Torres worked with famed muay Thai instructor Mark Dellagrotte, WBO/WBA Welterweight Champion Miguel Cotto, ADCC Champion Robert Drysdale and UFC lightweight Kurt Pellegrino. He added new components to his preparation too: he “actually” dieted and emphasized strength and conditioning. Bowles beat him soundly, so Torres armed himself like never before.

“The whole camp’s focused on putting new things together into my arsenal. My old game is there, if a fight is close and things get sticky, I can always make a fight crazy by just being naturally aggressive and doing what I do,” says Torres, “But I’m trying to focus more on being patient and using my timing and picking my shots and not just going out there and making chaos all the time. I’m still aggressive, but the whole thing is working on my timing and being healthy for the fight—mentally and physically.”

Stand-up isn’t the only thing giving Torres confidence coming into this bout with the Team Alpha Male representative.

“I made a career out of beating wrestlers on my back,” he says. “Very few guys in MMA have a guard the way I have a guard. A lot of guys say the guard is dead, but no one attacks the way I attack from my back.”

With the WEC hitting pay-per-view at WEC 48 next month, Torres’ goal is to recapture the 135-crown by the end of the year, preferably on pay-per-view.
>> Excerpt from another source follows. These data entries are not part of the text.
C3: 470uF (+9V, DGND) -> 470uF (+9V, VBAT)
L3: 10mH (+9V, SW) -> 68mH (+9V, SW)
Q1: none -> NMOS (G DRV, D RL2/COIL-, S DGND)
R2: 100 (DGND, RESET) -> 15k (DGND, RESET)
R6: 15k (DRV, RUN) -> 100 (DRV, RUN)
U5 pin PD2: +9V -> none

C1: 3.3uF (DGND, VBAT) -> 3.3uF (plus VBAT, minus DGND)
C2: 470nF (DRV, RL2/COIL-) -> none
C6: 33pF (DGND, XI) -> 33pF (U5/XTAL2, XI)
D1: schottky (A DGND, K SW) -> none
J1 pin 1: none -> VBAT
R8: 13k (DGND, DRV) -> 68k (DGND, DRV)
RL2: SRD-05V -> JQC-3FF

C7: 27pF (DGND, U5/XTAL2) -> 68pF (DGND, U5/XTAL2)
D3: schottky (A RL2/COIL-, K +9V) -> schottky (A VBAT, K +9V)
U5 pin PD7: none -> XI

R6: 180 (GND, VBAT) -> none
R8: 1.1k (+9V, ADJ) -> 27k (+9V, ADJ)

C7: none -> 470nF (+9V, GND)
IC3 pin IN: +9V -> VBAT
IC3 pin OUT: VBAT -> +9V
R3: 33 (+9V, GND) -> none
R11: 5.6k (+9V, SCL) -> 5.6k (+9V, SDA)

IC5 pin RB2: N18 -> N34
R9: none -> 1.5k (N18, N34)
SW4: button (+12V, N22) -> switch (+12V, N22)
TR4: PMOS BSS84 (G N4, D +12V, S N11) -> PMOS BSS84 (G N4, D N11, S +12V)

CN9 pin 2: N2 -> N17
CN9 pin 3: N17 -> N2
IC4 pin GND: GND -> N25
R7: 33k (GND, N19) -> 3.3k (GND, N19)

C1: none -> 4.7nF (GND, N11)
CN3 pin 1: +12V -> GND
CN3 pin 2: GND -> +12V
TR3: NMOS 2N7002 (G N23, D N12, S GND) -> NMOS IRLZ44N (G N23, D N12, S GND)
“Every time I go out there and fight I put on shows so we can have that kind of draw, but now that we’re actually on pay-per-view, it changes a lot of things of my mental state,” says Torres. “I know every fright is going to be very important from now on. Every decision I make is going to decide what happens in my future.”

The biggest change to Torres mental state after suffering the first knockout of his career is simple word choice.

“Won’t is cocky. Now its can’t. The biggest thing is I can’t lose this fight. I got to do everything in my ability to not lose that fight,” says Torres. “Won’t is a bit of arrogance, so I’m more of a can’t person.”